Automate the High-Risk Response
Manual review doesn't scale past 300 orders per day. Once your scoring model is calibrated (give it 2-3 weeks of data), automate the response for high-risk orders:
- OTP verification for orders scoring 50+. If you're using EasySell's OTP verification, you can require phone verification on orders that match high-risk criteria — adding friction only where it's needed, not for every customer.
- Confirmation WhatsApp message for orders scoring 40-50. A simple "Confirm your order" message with a reply button. Legitimate customers respond in minutes. Fake orders go silent.
- Auto-hold for orders scoring 70+. Don't ship these until a team member reviews them. The 5-minute delay costs nothing compared to a ₨850 failed delivery.
The goal isn't to block every suspicious order. It's to add just enough friction to the high-risk ones that fraudsters move on to easier targets. Legitimate customers barely notice a one-time OTP request.
What "Good" Looks Like After 30 Days
Merchants who've implemented behavioral scoring report consistent results across markets:
- RTO rates drop 8-12 percentage points within the first month (from ~30% to ~18-22%)

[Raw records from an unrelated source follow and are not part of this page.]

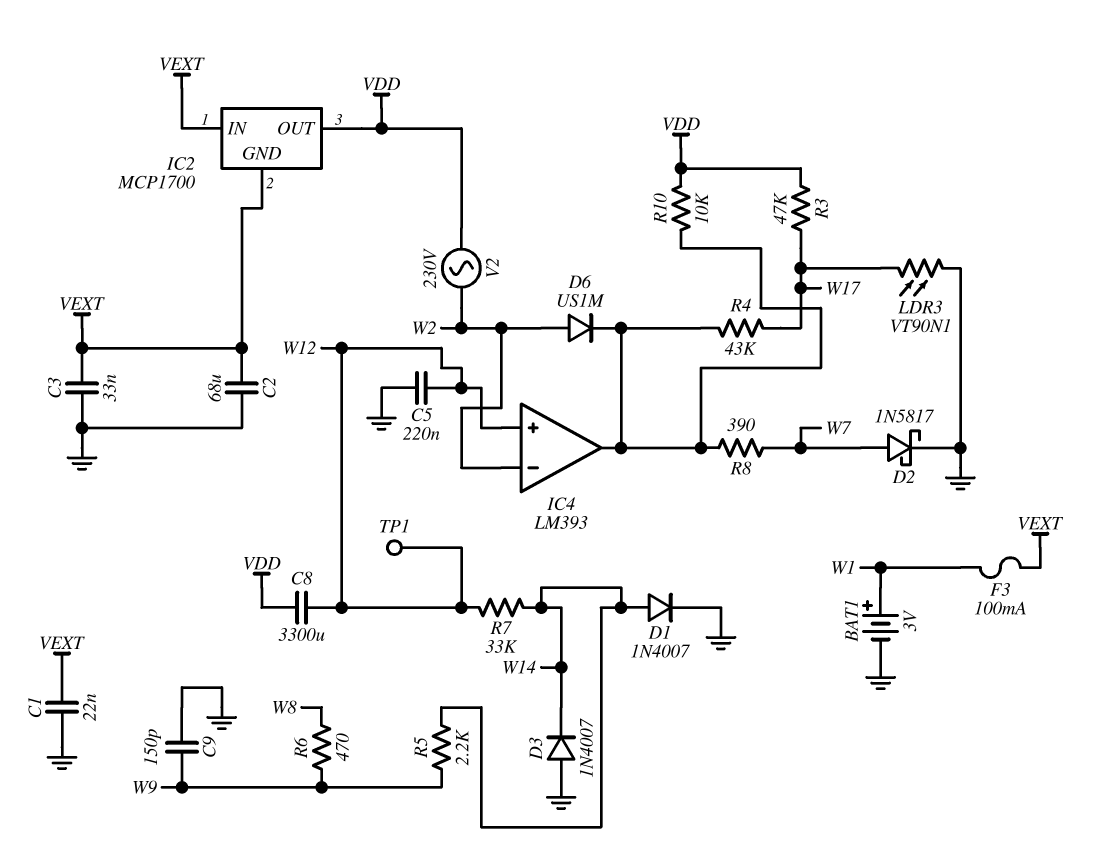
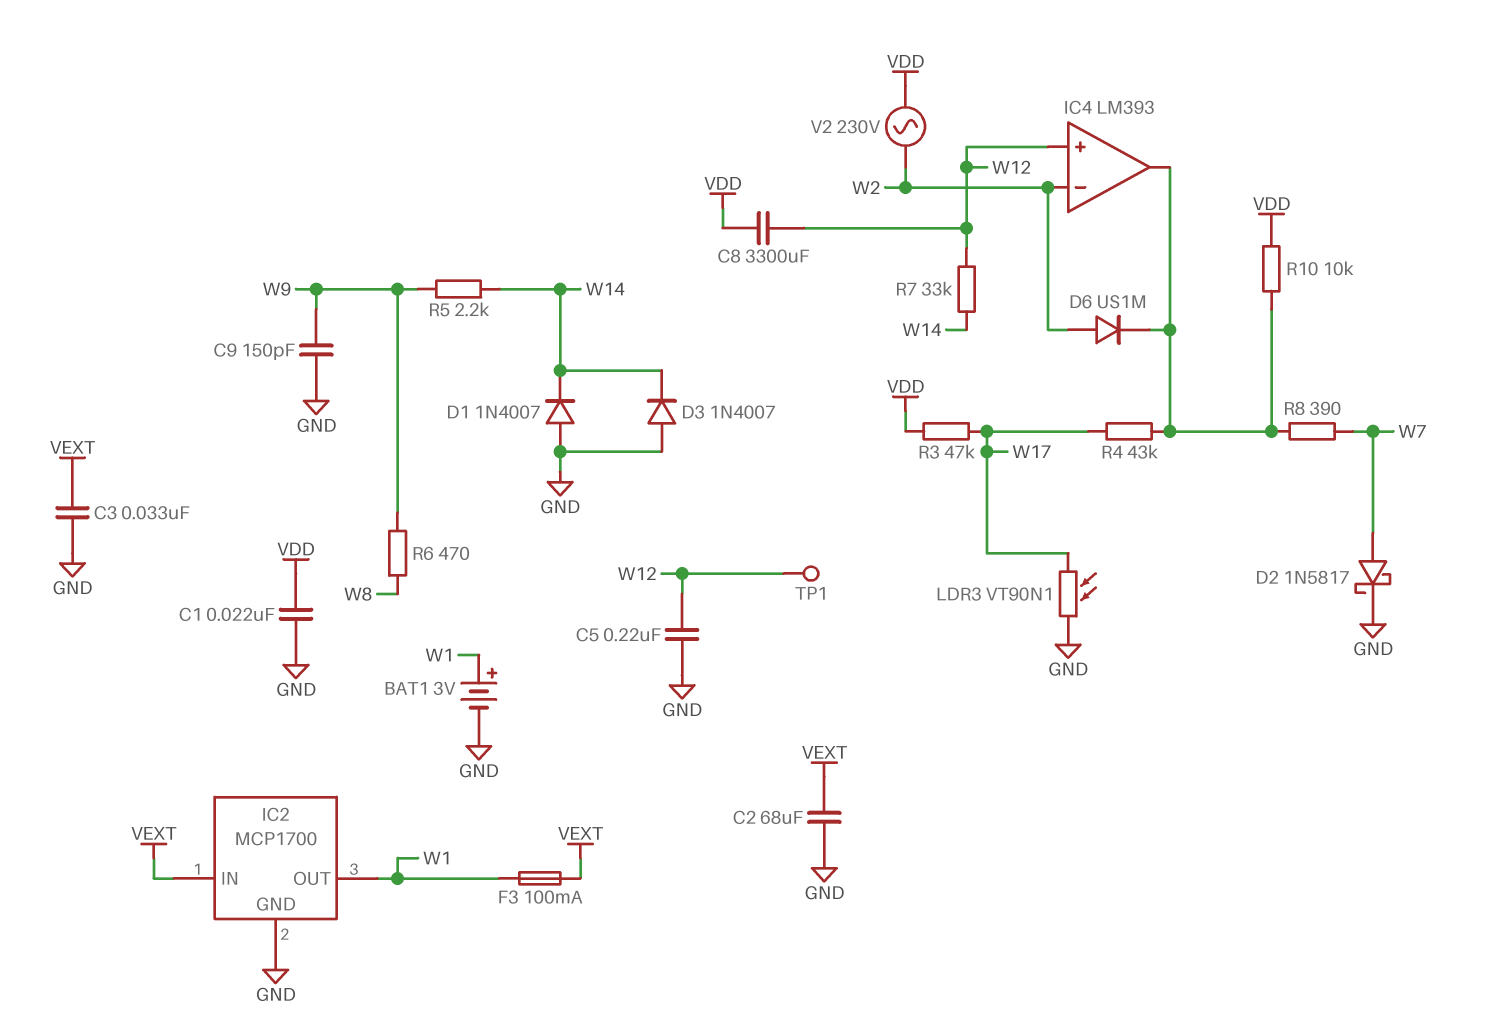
C1: 22nF (GND, VEXT) -> 22nF (GND, VDD)
D1: diode 1N4007 (A W14, K GND) -> diode 1N4007 (A GND, K W14)
IC2 pin GND: VEXT -> GND
IC2 pin OUT: VDD -> W1

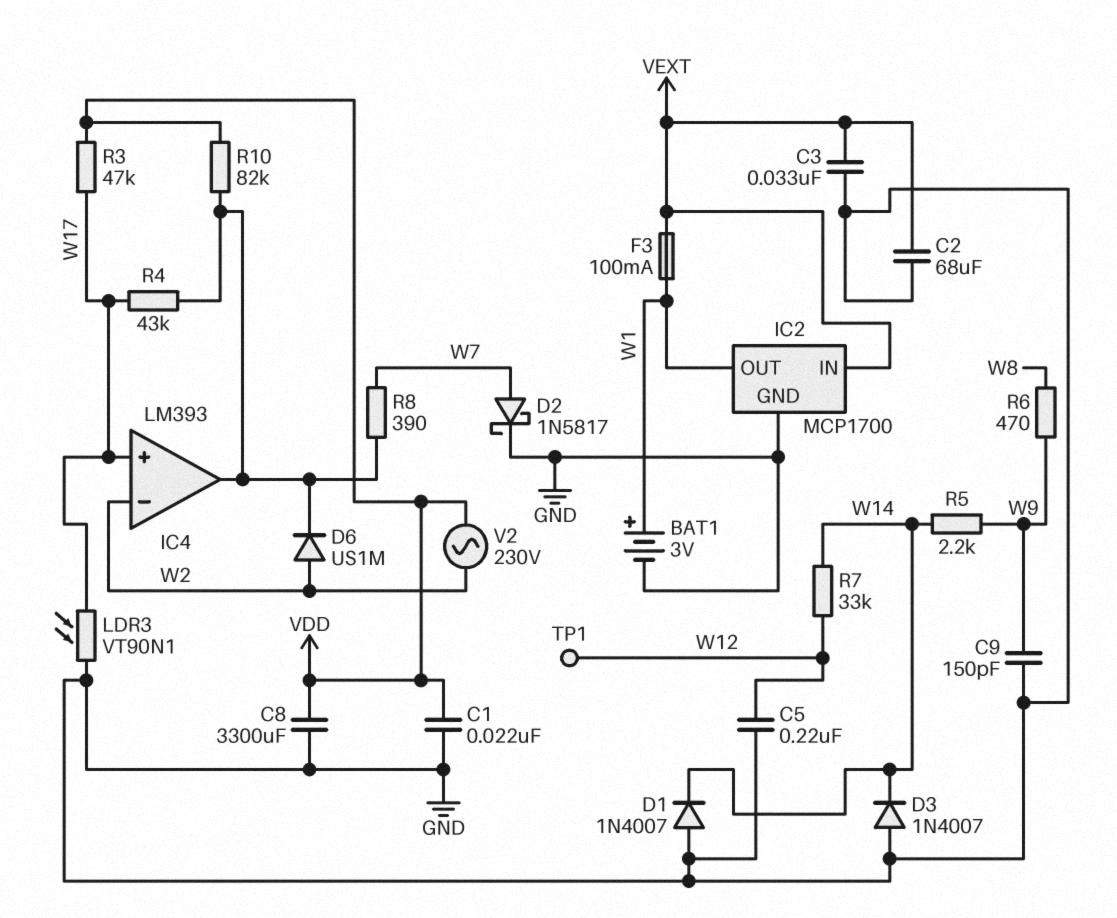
C8: 3300uF (VDD, W12) -> 3300uF (GND, VDD)
IC4 pin in+: W12 -> W17
R10: 10k (IC4/out, VDD) -> 82k (IC4/out, VDD)

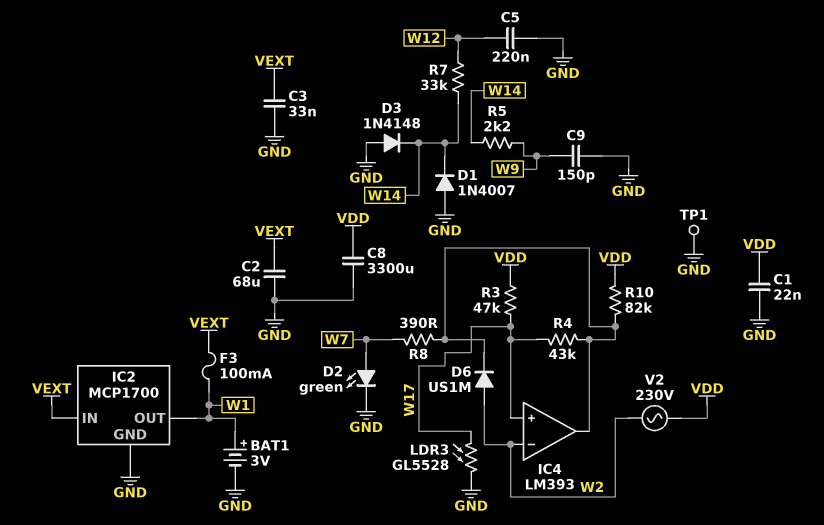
D2: schottky 1N5817 (A W7, K GND) -> LED green (A W7, K GND)
D3: diode 1N4007 (A GND, K W14) -> diode 1N4148 (A GND, K W14)
LDR3: VT90N1 (GND, W17) -> GL5528 (GND, W17)
R6: 470 (W8, W9) -> none
TP1: test point (W12) -> test point (GND)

- False positive rate (legitimate orders incorrectly flagged) stays under 5% with proper threshold tuning
- Shipping cost savings of 15-25% on previously wasted deliveries
The math is straightforward. If you ship 200 COD orders per day at an average delivery cost of ₹120, and your RTO rate drops from 30% to 20%, you save ₹2,400 per day. That's ₹72,000 per month — from a Google Sheet and 15 minutes of weekly maintenance.

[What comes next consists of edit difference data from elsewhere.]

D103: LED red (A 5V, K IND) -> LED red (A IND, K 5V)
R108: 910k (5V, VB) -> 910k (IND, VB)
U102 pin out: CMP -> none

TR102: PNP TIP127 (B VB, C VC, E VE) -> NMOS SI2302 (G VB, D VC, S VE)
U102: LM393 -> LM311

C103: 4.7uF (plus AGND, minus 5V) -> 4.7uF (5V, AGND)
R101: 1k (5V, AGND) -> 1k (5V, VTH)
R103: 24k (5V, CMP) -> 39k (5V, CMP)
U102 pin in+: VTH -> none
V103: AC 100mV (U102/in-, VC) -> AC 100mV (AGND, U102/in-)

You won't catch every fake order. That's not the point. The point is catching the 30% that your blocklist misses — the repeat offenders with new numbers, the address variations, the patterns that are invisible when you look at orders one at a time but obvious when you score them together.
The Scoring Model Improves Itself
Every order that ships gives you new data. Every failed delivery tells you which signals you underweighted. Every successful delivery to a flagged address tells you which signals you overweighted.
After 90 days, your scoring model knows your store's fraud patterns better than you do. The postal codes shift. The time-of-day patterns change. The cart composition signals get more specific to your product catalog. A static blocklist can't adapt to this. A scoring model does it automatically as long as you feed it delivery outcome data.
Start this week. Export your orders, build the reference sheet, assign your initial weights. You'll lose another ₹25,000 in failed deliveries this month if you don't — and every one of those orders will look perfectly clean to your blocklist.